男女が2人で普通に話をしている様は気にならないのだけれど、腰に手を回しているだとか、女性の話をうんうんと本心ではそんなに興味が無いだろうに聞いている振りをしている男性を見るとどうにも困惑する。そういう類のことは二人きりの時間でするのが美徳であると信じて疑わない。

 

恋人と『陽だまりの彼女』を観た。始終何処かほんわかしたエフェクトの掛かった甘ったるい映画で、嫌いでは無いが好きという気持ちにもなれなかった。所々に散りばめられている非現実的過ぎる描写がそうさせたのかもしれない。私には現実はそんなに輝かしいものではないと捉えている部分がある。

 

慈しむように時間を紡ぐことを悪いことだとは思わない。それどころか、寧ろそれを人は目指すべきだとさえ思っている。

 

人は楽をしたがる生き物であるが故に多くのことを忘れるか消し去りたがる。

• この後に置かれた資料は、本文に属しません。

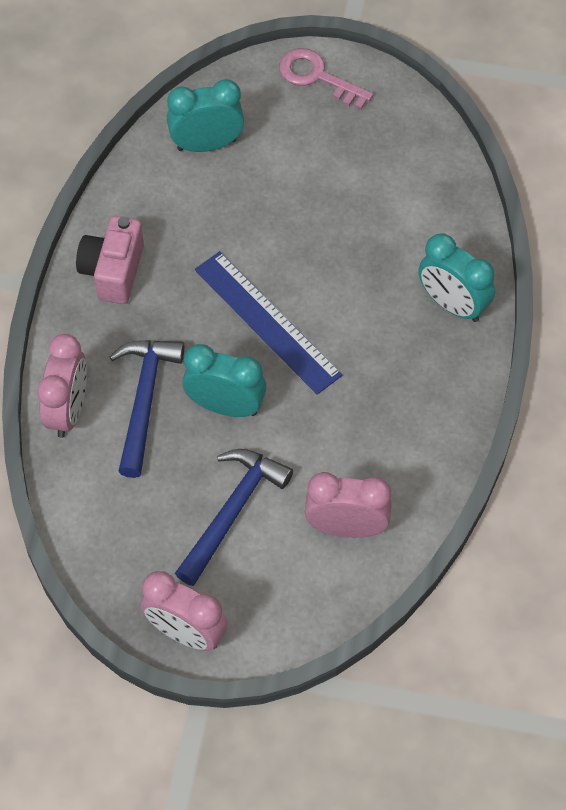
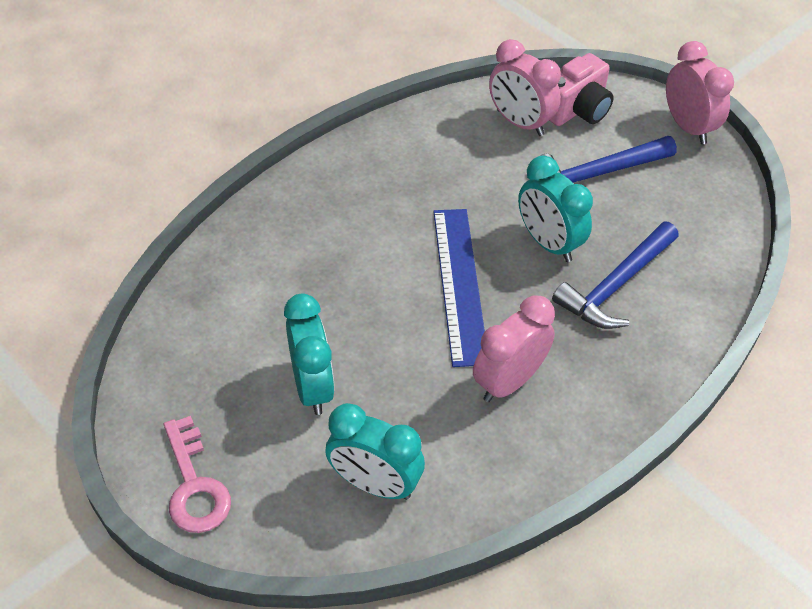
camera: 145 degrees left, 10 degrees down
(68, 410) = (690, 315): pink clock -> pink clock (508, 381)
(113, 271) = (569, 411): pink camera -> pink camera (576, 110)
(452, 305) = (295, 209): turquoise clock -> turquoise clock (312, 387)

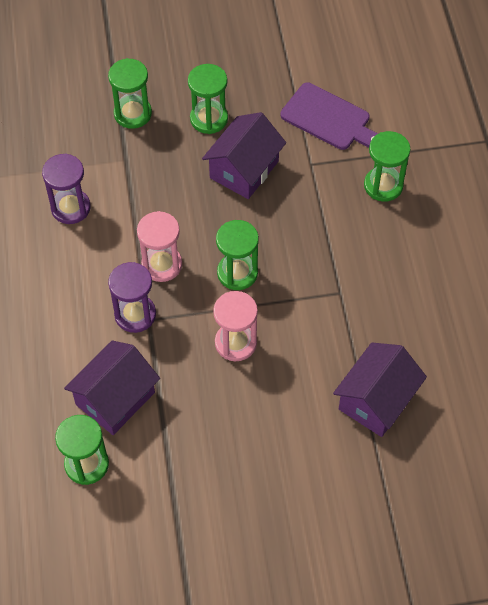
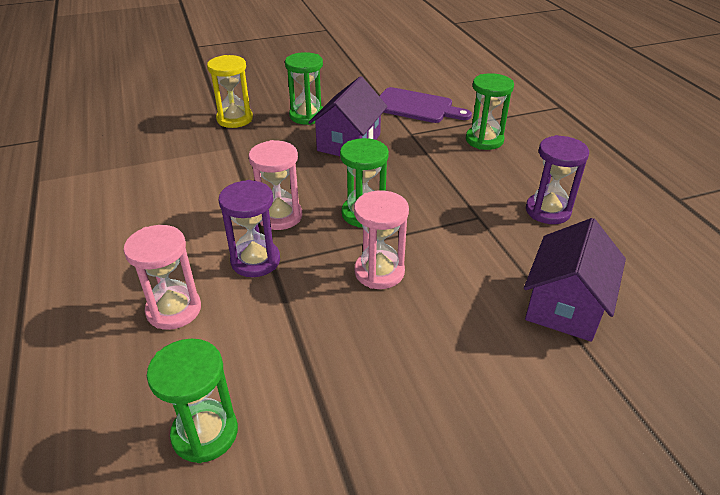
camera: 10 degrees left, 20 degrees down
(67, 356) = (174, 310): none -> pink hourglass
(70, 208) = (176, 184): purple hourglass -> purple hourglass (548, 211)
(115, 398) = (240, 347): purple house -> none
(133, 114) = (235, 119): green hourglass -> yellow hourglass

私もそのうちの一人なので多くのことを忘れたし、今も何かを忘れている。養母が最期にくれた言葉も一字一句まではもう思い出せないし、実母から言われた罵りの言葉も出て来ない。恋人との電話の内容も、友人達と過ごした楽しかった日も、大半はもう忘れている。覚えているのは様々な事象を受け止めきれずに置き去りになった自分のことである。私は人と過ごしたたくさんの物事を忘れ、一人で過ごした時間だけを此処に積み重ねる。

 

覚えたくないことばかり覚えていて、忘れたくないことほど忘れてしまう、そんな身体など捨て置いて、私は意識の底に帰りたい。